Welcome to our newest featured column! We’ll be publishing “Beer Abby” every Thursday!
Advice for life from Bru-Hed™, America’s Favorite Blockhead!™
Hey there, all you fans, geeks, jerks and babes!
This is Bru-Hed, the REAL man around this virtual town, here to bring you the best advice for your miserable lives. The gang at Wednesday’s Heroes have asked me to contribute my wisdom to you wise-acres. I figure if Abby and her old “crow-nies” can give tips for livin’ to stupid women, I can do the same for my comic and pop-culture pals.
What’s that? Who am I, you ask? Well, who the hell are YOU? You’re the idiot reading me, so I must be someone important. I have a trade paperback, a mini-series, and several one-shots out about me. I’ve been published for over ten years and even won a couple awards. I also been on MTV and Leno. Have you? Didn’t think so. Now listen up, ‘cause I’m really here to help.
All you gotta do is email a question about something in your world that don’t seem right, and I’ll do my best to put you on the path to prosperity, happiness and righteousness…or at least tell you what to drink to forget about yer troubles! So don’t be shy, guy (or gal—especially the hot ones!)—lay yer luck on me and let ol’ Bru turn it around for you.
Havin’ trouble with yer goil? (HA!! If you’re readin’ columns on the Net, you probably haven’t gone within two feet of a real woman unless it was yer Ma to hand over yer laundry.) No worries. I’ll tell you ALL ya need to grab th’ babe of yer dreams, wet or otherwise. After all, I am the only guy in comics who has TWO Guides to Getting’ Girls NOW! out there. So I know what I’m talkin’ about!
Money issues? I’ll tell you how to make it, how to keep it, and the best things to do with yer dough. Job troubles?
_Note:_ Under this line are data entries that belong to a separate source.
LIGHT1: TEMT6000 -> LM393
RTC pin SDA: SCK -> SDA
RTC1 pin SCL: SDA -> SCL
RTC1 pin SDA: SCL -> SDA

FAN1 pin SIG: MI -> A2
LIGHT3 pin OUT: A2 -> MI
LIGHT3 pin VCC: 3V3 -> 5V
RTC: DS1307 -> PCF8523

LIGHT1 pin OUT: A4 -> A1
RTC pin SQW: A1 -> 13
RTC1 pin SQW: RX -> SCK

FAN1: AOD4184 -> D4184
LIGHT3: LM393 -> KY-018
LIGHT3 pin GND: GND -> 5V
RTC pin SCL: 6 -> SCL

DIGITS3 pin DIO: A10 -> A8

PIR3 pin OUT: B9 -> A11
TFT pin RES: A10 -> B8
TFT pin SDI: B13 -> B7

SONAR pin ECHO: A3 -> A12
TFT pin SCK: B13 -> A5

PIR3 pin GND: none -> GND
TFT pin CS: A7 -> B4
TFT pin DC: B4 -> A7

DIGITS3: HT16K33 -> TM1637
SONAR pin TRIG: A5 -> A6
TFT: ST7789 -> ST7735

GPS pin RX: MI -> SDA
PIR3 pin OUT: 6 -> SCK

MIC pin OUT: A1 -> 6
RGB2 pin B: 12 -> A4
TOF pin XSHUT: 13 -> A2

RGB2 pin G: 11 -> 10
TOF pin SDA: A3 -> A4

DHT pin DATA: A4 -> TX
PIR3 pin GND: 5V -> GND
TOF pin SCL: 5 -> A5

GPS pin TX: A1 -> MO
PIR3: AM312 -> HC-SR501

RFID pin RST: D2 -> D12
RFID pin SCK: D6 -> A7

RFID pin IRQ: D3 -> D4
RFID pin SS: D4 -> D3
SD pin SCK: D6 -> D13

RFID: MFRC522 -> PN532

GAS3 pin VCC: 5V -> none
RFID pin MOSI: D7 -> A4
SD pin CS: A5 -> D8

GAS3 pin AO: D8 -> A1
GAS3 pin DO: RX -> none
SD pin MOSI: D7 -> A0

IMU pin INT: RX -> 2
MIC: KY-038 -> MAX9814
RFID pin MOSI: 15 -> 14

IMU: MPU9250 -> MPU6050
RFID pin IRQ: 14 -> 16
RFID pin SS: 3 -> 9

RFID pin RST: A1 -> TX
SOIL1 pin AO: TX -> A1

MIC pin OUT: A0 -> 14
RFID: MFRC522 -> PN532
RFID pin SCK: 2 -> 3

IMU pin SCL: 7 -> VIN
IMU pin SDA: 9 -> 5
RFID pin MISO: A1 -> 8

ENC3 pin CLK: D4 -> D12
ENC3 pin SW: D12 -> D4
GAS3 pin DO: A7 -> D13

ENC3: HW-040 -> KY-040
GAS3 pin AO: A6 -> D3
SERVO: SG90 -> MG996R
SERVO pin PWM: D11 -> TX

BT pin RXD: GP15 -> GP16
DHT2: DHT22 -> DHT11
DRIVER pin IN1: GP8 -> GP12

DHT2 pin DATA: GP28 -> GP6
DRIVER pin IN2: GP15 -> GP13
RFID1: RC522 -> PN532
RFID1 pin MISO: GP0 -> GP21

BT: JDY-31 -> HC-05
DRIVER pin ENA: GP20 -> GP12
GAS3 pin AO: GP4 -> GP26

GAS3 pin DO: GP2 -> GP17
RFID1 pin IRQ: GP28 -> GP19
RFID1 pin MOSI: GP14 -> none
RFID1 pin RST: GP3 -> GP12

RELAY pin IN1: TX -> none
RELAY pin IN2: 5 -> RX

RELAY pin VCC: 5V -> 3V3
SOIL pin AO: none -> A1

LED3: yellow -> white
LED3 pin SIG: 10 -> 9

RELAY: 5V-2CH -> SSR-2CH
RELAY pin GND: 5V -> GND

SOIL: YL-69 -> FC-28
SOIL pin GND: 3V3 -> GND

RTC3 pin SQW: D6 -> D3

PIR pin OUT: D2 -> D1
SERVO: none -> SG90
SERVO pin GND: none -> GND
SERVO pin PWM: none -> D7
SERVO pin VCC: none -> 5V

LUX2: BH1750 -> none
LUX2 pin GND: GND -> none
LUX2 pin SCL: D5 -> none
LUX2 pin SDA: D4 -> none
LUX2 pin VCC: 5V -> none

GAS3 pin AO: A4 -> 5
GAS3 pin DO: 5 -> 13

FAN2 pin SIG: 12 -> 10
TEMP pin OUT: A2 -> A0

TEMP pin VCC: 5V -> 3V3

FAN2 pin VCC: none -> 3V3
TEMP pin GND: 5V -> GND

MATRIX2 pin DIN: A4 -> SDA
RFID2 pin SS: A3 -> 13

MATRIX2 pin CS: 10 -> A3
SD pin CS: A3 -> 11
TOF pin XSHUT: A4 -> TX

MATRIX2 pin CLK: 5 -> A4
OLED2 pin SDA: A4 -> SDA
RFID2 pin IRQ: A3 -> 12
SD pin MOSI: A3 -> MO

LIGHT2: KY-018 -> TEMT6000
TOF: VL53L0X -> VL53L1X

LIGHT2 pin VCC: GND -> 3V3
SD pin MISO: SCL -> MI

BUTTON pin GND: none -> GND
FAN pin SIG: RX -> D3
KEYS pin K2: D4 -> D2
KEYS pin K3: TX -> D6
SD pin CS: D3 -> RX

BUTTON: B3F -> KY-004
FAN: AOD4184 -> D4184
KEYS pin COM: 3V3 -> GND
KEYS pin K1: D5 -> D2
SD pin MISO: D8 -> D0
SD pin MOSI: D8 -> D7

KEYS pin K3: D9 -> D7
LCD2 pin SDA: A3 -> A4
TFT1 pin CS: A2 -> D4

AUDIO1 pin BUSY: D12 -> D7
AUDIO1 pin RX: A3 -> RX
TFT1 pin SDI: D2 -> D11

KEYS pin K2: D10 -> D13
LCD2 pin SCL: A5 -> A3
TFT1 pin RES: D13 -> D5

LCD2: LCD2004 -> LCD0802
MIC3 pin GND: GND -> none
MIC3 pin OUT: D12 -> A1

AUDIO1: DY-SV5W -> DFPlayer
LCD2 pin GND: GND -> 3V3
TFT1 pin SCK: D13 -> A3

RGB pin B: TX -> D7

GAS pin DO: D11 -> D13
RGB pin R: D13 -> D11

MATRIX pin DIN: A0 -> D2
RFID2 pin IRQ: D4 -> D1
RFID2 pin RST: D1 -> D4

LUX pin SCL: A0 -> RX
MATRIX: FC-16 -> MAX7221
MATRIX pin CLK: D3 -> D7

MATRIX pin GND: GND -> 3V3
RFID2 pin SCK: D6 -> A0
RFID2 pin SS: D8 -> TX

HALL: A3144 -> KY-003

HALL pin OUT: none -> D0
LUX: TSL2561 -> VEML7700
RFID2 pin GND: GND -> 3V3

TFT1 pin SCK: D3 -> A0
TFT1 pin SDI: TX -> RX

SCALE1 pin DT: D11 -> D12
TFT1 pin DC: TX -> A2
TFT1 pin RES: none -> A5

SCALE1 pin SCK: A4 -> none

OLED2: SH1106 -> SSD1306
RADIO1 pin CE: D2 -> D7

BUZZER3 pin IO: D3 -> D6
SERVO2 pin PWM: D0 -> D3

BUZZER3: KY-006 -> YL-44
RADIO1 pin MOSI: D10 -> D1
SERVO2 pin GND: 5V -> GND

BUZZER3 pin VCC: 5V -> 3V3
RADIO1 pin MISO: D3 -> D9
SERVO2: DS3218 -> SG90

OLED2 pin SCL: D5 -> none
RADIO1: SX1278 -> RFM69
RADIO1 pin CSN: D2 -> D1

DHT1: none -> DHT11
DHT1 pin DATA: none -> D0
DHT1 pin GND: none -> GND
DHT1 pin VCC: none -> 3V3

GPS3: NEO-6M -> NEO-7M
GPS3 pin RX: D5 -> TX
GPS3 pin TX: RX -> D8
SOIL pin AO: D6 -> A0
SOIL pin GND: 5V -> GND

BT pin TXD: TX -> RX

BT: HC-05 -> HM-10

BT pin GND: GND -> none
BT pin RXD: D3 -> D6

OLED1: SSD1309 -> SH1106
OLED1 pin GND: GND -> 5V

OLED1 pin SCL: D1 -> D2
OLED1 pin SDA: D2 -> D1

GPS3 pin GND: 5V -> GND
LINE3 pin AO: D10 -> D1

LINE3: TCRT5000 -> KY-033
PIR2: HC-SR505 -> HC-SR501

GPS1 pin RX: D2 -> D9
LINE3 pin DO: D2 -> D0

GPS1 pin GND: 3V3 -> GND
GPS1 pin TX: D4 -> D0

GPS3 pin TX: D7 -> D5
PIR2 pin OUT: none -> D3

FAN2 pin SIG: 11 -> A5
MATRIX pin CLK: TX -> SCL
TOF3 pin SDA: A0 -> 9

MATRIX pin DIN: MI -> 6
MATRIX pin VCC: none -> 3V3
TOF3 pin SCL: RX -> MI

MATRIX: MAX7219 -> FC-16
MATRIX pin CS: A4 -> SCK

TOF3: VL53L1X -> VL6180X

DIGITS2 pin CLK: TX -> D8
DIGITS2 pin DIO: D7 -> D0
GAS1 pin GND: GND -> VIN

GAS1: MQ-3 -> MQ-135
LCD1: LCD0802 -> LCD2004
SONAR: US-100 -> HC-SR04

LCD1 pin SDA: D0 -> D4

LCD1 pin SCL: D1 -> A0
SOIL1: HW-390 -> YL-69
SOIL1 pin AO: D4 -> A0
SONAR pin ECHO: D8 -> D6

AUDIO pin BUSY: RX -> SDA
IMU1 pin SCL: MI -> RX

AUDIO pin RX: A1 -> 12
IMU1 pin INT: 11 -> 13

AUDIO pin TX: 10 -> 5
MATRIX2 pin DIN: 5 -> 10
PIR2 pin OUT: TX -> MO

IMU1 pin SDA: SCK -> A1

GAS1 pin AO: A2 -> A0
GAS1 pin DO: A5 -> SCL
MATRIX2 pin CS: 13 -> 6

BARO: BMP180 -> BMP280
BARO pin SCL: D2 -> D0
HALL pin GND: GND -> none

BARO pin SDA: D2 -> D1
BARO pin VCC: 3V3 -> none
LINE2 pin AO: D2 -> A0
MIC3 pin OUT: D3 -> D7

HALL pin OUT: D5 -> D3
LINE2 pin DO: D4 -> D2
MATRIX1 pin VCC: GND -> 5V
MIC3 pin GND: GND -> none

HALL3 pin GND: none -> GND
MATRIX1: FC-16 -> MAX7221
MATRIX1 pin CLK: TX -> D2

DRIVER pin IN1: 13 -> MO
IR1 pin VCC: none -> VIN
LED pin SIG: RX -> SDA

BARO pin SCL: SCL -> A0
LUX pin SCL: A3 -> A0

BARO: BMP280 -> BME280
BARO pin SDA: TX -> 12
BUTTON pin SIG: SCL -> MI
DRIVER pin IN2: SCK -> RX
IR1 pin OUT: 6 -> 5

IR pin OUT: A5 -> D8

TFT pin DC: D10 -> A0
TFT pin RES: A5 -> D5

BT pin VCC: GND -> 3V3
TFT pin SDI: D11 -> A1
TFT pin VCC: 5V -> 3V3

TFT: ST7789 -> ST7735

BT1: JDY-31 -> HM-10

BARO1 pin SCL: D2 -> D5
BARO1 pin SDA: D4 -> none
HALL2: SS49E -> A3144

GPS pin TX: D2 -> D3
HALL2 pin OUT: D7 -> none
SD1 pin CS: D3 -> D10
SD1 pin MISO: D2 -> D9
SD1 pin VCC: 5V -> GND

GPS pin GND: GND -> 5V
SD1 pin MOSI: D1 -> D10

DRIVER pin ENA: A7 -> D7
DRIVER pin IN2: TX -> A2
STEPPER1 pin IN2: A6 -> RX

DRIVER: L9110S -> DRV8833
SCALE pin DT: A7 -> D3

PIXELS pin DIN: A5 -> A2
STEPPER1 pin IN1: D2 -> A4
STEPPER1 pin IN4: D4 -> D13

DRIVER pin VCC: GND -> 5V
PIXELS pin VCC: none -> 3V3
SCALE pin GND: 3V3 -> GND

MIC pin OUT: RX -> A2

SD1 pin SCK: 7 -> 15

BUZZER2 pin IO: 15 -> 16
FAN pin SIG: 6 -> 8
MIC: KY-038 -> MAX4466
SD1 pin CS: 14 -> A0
I’ll help you deal with dat jerk-ass boss or get you a date with the lil’ hottie in the tight sweaters who works in accounting.
Pop culture? No prob. I’ll tell you what your garbage is worth, how to preserve it and how to sell it to some unsuspecting mark for double what you paid for it. Or tell you to trade it to Pete for somethin’ better.
It ain’t just personal stuff, neither. I’ll tackle the tough issues too. Politics, religion, homo/hetero marriage, teacher sex, I ain’t afraid. Ask away. I ain’t sayin’ I know everything (like, f’r instance, math and science…and history…okay, and literature…um, and maybe geography), but I sure as hell know what’s right and wrong with the world, what’s important and what’s not, and how to have a good time. Which is a LOT more than most of you know!
For guys, I’ll tell ya who looks good for the playoffs, and answer important questions like what cars are the coolest, what beer goes best with which fast food, what porn mags and movies offer the best yank-for-the-buck, even what lube works best.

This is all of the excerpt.